We have plenty of other fantastic tales to satisfy a taste for other worlds and epic adventure. Pop over to the Nook to find Madeleine L'Engle's Time Quintet, beginning with the winner of the 1963 Newbery Medal, A Wrinkle in Time, and continuing through A Swiftly Tilting Planet, A Wind in the Door, Many Waters, and An Acceptable Time. L’Engle’s classic tale of tesseracts and time travel has appealed to both children and adults for decades. Revisit this nostalgic favorite or dive in for the first time.

Fire Bringer by David Clement-Davies can be summed up in three words: Redwall, grown up. Fire Bringer follows the fawn, Rannoch — prophesied to become a hero among deer and oppose the tyrannical Lord of the Herd — as he travels through the dark, brutal heart of the Great Land to fulfill his destiny.

Brandon Sanderson puts a throne and a comatose emperor in the hands of the soul forger Shai in The Emperor’s Soul, telling the story of a girl forced to perform an impossible task in fewer than one hundred days. And in Two Years Eight Months and Twenty-Eight Nights by Salman Rushdie, a novel Ursula Le Guin called “a modern Arabian nights,” ordinary citizens in New York discover that they’re not quite so ordinary after all.

The Battle of Stalingrad was a turning point in WWII, and Jochen Hellbeck gives readers an on-the-ground look at the battle and the ordinary Soviet citizens who lived through it in Stalingrad: The City that Defeated the Third Reich, using testimonies that were taken during and after the battle but were suppressed by the Kremlin and forgotten until now.

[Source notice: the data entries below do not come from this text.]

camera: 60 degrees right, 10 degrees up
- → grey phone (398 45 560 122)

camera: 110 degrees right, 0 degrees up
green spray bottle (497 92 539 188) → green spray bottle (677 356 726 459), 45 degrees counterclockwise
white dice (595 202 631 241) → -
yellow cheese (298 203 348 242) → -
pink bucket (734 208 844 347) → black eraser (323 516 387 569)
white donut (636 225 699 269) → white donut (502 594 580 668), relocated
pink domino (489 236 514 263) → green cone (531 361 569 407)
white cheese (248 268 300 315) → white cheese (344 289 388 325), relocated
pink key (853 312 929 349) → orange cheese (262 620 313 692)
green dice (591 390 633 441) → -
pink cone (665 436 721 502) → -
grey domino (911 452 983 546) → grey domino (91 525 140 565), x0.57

Lillian Faderman traces the fight for gay, lesbian, and trans civil rights from the 1950s to the early 21st century in The Gay Revolution: The Story of the Struggle, using extensive research and more than 150 interviews to give readers a complete and authoritative history of the movement. And in Then Comes Marriage: United States v. Windsor and the Defeat of DOMA, litigator Roberta Kaplan recounts the battle to defeat the Defense of Marriage Act (DOMA), weaving her own personal story of self-acceptance with this harrowing, triumphant tale of a crucial civil rights victory.

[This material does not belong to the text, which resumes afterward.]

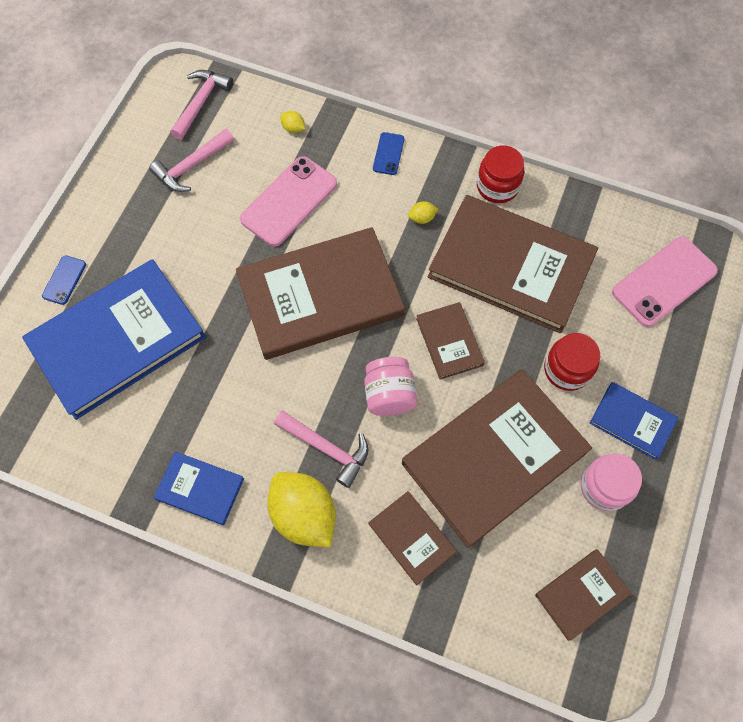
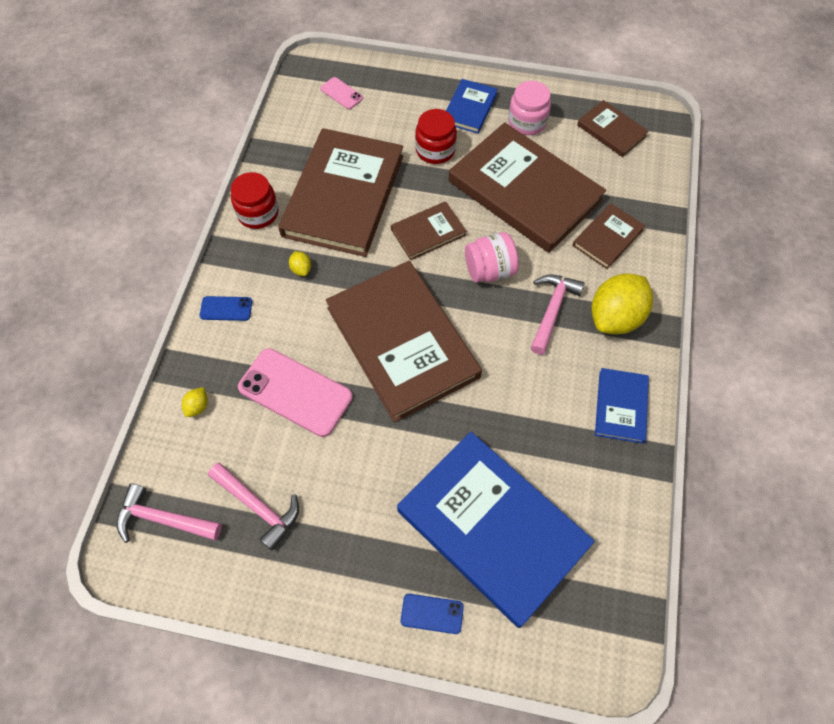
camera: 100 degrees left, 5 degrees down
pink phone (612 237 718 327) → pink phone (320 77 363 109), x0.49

Electronic violin virtuoso Lindsey Sterling — known for lively YouTube performances of both her original work and covers that range from popular songs to the Legend of Zelda — shares how she became a world-class entertainer in The Only Pirate At the Party.

Jennifer Jacquet explores the use of public shaming as a force of social change in Is Shame Necessary?: New Uses for an Old Tool. As a companion read, consider So You’ve Been Publicly Shamed by Jon Ronson, also available in the stacks.

Want to get meta about your reading? Award-winning book jacket designer Peter Mendelsund looks at the way readers envision fictional characters in What We See When We Read: A Phenomenology; with Illustrations, and reveals that knowing the concrete details of appearance has very little to do with how we come to know a character, no matter how vividly we picture them in our own minds.

Explore economics through the lens of pop culture and TV’s first family in Homer Economicus: The Simpsons and Economics, edited by Joshua Hall.

Rachel Swaby profiles a panoply of revolutionary women whose contributions to science range from nuclear physics to astronomy in Headstrong: 52 Women Who Changed Science — And the World. And Andreas Wagner ponders the fascinating question of how the fittest, in Darwin’s theory of the survival of the fittest, became that way in Arrival of the Fittest: Solving Evolution's Greatest Puzzle.

You can find all these books and more in our catalog. Happy exploring, and happy reading!